La terza domenica del mese di ottobre è la giornata missionaria mondiale e tradizionalmente pure l’inizio dell’anno pastorale nella nostra parrocchia di Saint Maurice a Agnibilekrou. Di fatto con questa giornata ricomincia la vita più ordinaria della parrocchia che si era interrotta con le vacanze scolastiche, riprende la catechesi, e pure i vari gruppi parrocchiali ricominciano i loro incontri settimanali. Per il popolo ivoriano è sempre l’occasione per ritrovarsi e fare un po’ di festa e forse dopo alcuni anni rischio di non fare più caso al contagioso entusiasmo africano.


Per questa occasione la Chiesa è gremita, anche la terrazza attigua è riempita di panche e molte persone hanno dovuto sedersi nelle panche in cemento collocate nel cortile delle Chiesa. Alla processione di ingresso partecipano tutti i catechisti e un rappresentante per ogni gruppo parrocchiale. Le associazioni della parrocchia sono davvero molte, si va dai gruppi per l’animazione dei bambini (scout, azione cattolica, chierichetti e le ragazze che danzano in Chiese) ai gruppi della liturgia (lettori, ministri dell’eucarestia, tre corali, ma anche il gruppo del servizio d’ordine e quello destinato a raccogliere le offerte) e poi i gruppi di preghiera e carità (come la legione di Maria, il rinnovamento dello Spirito, il gruppo vedove, i Focolari ecc). Insomma circa una ventina di associazioni animano la parrocchia durante tutto l’anno secondo diversi carismi. Nonostante non siano certo gruppi composti da persone facoltose, tutti ci tengono ad avere la loro maglia e la loro divisa per farsi ricomnoscere e tutti la sfoggiano con orgoglio in giorno dell’inizio dell’anno pastorale. Dopo un po’ di anni mi sorprendo ancora ad innervosirmi per quello che non ritengo necessario, eppure capisco che per tante persone quella maglia portata con orgoglio è fonte di riconoscimento, in fondo per un africano non esiste l’individuo, esiste solo il gruppo.

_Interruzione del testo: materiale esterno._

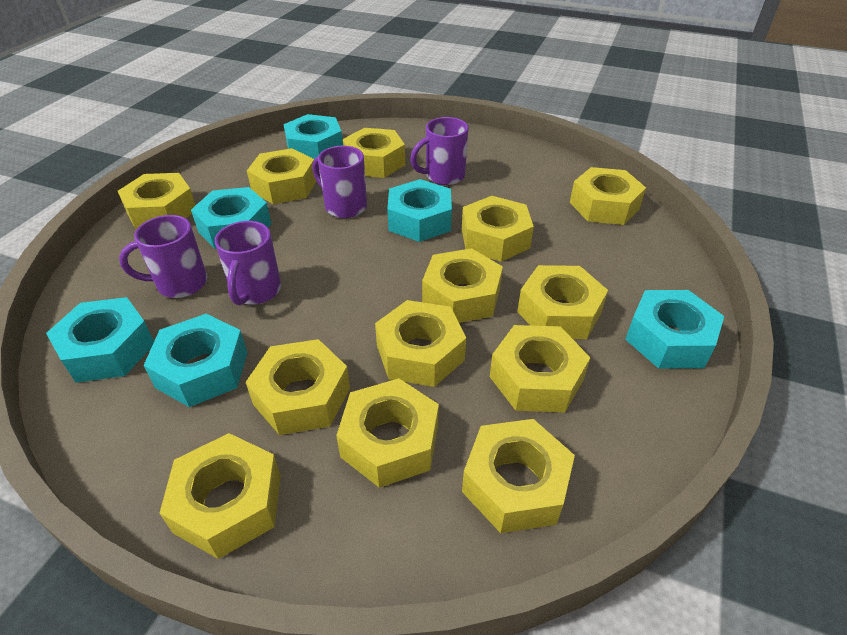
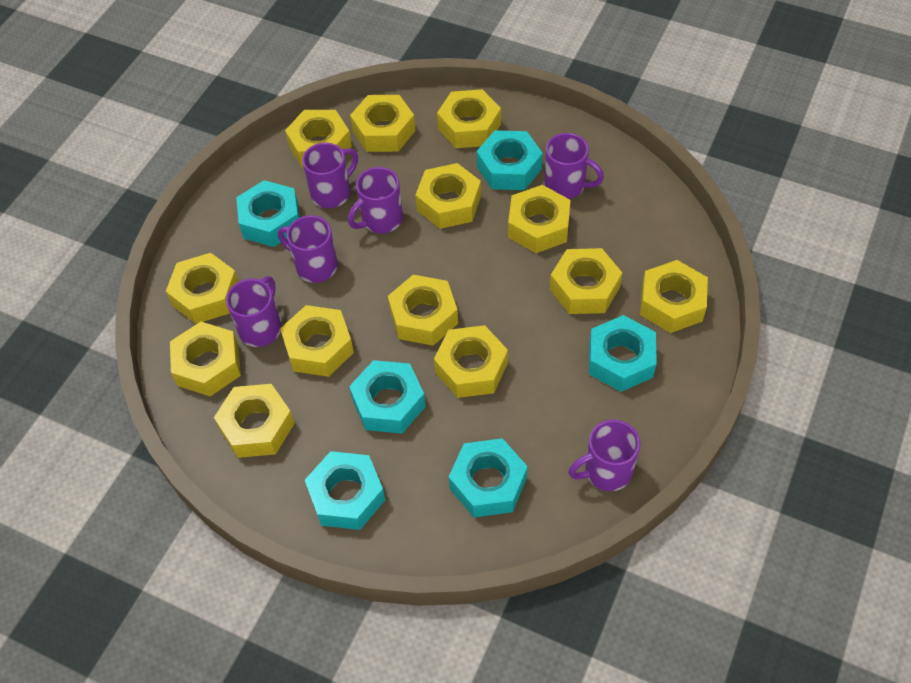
purple mug: 4 -> 6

La Messa è ricca di colori, di danze e di gioia. Quest’anno pastorale sarà caratterizzato dal grande giubileo della Chiesa cattolica e pure un gruppo parrocchiale, grazie al centro missionario e all’accoglienza offerta dalla parrocchia di Casnigo potrà venire in Italia e andare in pllegrinaggio a Roma per questa ricorrenza. Il parroco di Casnigo è don Massimo Cornelli che ha vissuto tanti anni a Agnibilerkou come vicario lasciando un bellissimo ricordo. Ma prima di questo pellegrinaggio in Italia e a Roma, anche i casnighesi verranno in pellegrinaggio in Costa d’Avoprio per vivere un’esperienza missionaria e provare ad essere pellegrini di speranza.

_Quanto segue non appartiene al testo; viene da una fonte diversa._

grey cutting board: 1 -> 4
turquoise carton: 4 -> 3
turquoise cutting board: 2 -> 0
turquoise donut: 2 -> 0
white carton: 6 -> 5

Inoltre il 2025 segnerà il cinquatesimo di presenza dei missionari bergamaschi in terra ivoriana, più precisamente nella diocesi di Abengurou. La visita del Vescovo Francesco a febbraio ci aiuterà a ricordare la bellezza di questa lunga collaborazione. Anche questa collaborazione non è più univoca, infatti da ormai nove anni, alcuni preti ivoriani svolgono il loro ministero nella diocesi di Bergamo.

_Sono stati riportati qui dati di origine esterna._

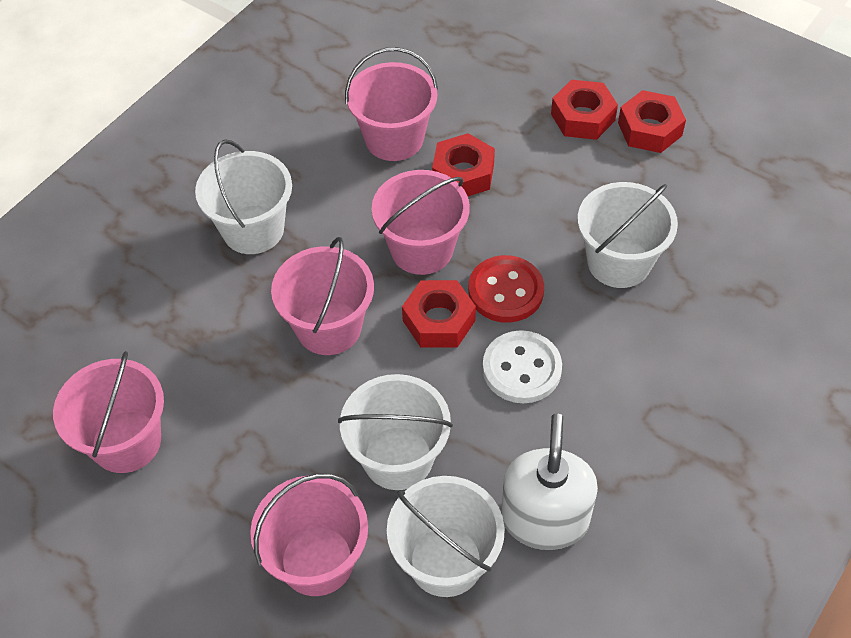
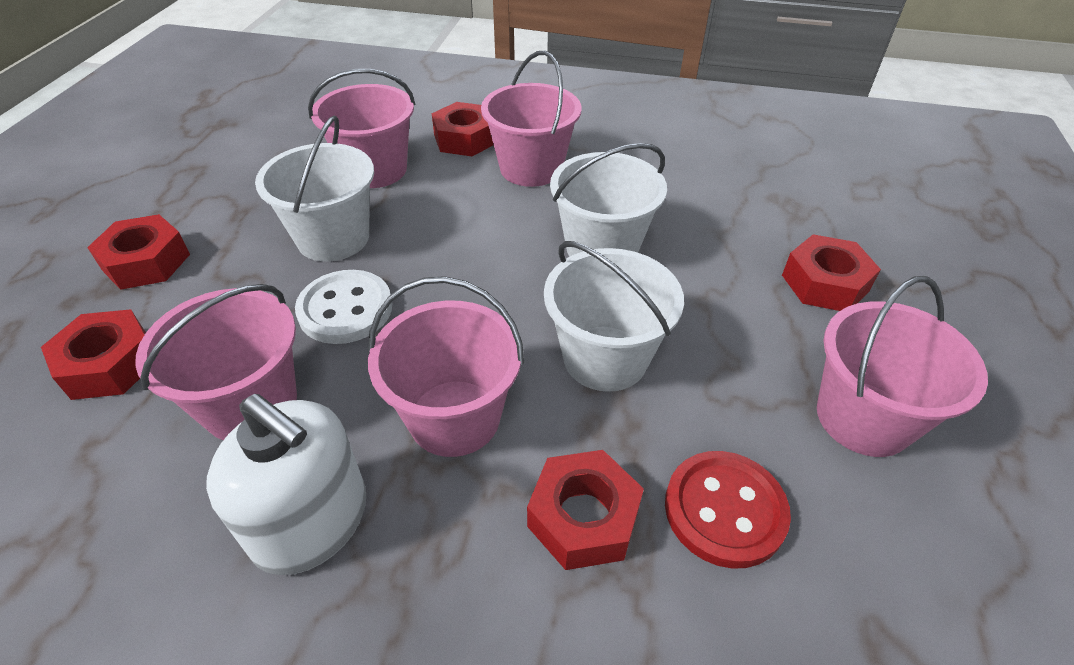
red nut: 4 -> 5
white bucket: 4 -> 3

Insomma sembra di poter dire che ogni anno sia sempre uguale, eppure assume toni diversi, a volte sono i grandi eventi che caratterizzano l’anno con i loro colori smaglianti, ma poi ci sono le persone che con le loro sfumature riescono a regalare profondità all’opera di Dio.


Durante la Messa do sempre un occhio alla mia destra, all’estremità del transetto, dove le porte si spalancano verso il cortile, si è seduto come ogni domenica il mio amico Koffi. Eppure questa volta ha qualcosa di diverso, il suo vestito in pagne è splendido, nuovo di pacca e fatto su misura. Alla fine della Messa tutti si complimentano con lui. Il nuovo vestito gli è stato confezionato qualche giorno prima da Ghislain. Non è una novità per questo bravo sarto fare dei vestiti per Koffi, in qualche occasione gliel’ho commissionati per qualche bella ricorrenza, ma questa volta nessun ordinazione, ma di sua spontanea volontà ha pensato ad un regalo per lui. E forse una di quelle sfumature ricche di questo nuovo anno pastorale è proprio lo sguardo di Koffi più sicuro, ma soprattutto lo sguardo di tante persone più indulgente e accogliente verso questo piccolo figlio di Dio. E la cura di Ghislain che con i mano un bel tessuto pensa a chi il vestito non può comprarselo e lo confeziona con cura e attenzione. E allora scopri che nella monotonia di ogni anno, qualche piccolo grande miracolo accade sempre e ti sorprende.